O Conselho lembrou ainda que, mesmo quando reconhecidos pelo MEC, os cursos de pós-graduação lato sensu são exclusivamente de qualificação acadêmica e não profissional. “Indevidamente, algumas empresas que os oferecem associam pós-graduação à qualificação profissional como especialista, o que representa propaganda enganosa a qual os médicos precisam estar atentos”, sublinhou.

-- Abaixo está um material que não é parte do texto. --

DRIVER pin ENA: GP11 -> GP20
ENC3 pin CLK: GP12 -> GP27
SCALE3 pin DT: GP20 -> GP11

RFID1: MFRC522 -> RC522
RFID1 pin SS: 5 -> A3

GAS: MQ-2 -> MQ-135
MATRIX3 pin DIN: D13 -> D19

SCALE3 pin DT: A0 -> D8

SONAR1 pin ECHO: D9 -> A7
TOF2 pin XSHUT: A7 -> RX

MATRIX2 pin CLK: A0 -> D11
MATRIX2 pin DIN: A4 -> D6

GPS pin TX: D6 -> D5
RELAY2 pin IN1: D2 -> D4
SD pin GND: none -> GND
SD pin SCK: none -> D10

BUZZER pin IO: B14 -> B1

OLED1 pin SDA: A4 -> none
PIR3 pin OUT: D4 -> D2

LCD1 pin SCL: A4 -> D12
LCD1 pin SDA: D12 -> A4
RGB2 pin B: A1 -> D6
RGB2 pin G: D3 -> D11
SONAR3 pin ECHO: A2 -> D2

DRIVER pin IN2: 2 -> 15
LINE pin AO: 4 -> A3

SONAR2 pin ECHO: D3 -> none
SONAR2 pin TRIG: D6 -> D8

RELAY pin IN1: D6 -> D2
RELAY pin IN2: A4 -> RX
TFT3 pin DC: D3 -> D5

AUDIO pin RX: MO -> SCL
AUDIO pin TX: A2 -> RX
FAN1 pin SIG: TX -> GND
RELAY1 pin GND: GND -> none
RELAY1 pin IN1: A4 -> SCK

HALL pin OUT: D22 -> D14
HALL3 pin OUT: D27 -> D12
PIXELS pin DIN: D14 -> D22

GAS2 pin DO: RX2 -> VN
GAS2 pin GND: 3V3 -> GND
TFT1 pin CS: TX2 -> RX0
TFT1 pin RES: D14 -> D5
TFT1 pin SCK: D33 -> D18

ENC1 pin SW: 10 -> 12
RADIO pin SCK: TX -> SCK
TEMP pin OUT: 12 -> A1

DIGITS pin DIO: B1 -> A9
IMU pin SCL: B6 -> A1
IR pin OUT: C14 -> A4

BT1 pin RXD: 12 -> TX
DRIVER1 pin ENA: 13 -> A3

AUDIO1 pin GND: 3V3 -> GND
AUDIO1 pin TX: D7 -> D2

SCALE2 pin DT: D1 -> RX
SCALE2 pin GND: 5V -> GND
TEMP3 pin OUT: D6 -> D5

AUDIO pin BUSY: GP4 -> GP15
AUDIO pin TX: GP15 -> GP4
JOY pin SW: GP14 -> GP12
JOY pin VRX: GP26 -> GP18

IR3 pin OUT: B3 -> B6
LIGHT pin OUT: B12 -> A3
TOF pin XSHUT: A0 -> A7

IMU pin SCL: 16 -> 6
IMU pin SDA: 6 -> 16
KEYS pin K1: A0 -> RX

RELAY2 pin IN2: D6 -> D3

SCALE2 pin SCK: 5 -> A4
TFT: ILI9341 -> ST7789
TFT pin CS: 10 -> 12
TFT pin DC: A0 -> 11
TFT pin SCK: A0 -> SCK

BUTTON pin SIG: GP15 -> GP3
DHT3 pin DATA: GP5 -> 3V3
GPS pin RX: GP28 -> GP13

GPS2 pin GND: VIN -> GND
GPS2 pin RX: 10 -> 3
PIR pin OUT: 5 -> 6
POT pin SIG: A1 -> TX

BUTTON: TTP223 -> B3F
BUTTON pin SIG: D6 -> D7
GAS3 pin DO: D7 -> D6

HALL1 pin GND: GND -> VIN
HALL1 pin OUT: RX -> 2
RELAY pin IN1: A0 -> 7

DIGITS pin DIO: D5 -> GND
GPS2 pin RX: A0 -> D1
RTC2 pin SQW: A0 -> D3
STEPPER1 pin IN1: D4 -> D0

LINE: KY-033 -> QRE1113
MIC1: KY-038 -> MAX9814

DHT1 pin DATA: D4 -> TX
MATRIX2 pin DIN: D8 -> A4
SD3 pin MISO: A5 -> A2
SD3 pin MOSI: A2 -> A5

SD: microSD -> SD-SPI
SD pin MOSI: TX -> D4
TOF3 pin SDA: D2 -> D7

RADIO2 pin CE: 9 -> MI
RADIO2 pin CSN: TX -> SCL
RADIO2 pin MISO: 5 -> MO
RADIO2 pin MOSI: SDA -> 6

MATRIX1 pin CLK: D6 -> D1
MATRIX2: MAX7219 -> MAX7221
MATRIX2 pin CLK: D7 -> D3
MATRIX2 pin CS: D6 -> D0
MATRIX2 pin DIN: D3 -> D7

Direito – A autarquia argumenta que a simples conclusão do curso lato sensu também não confere o direito “de anunciar em cartões de visita, fachadas de consultórios ou qualquer “outro meio uma especialidade reconhecida ou não pelo CFM. De acordo “com a Resolução CFM nº 1.974/2011, o médico só pode anunciar a “especialidade” na qual é registrado no CRM.

Por fim, na ação, o CFM alerta que a população também precisa estar atenta ao buscar um especialista e verificar se a especialidade anunciada figura no rol definido pela Resolução CFM nº 2.330/2023, que homologa a relação das 55 “especialidades” e 61 áreas de atuação médicas reconhecidas pela Comissão Mista de Especialidades.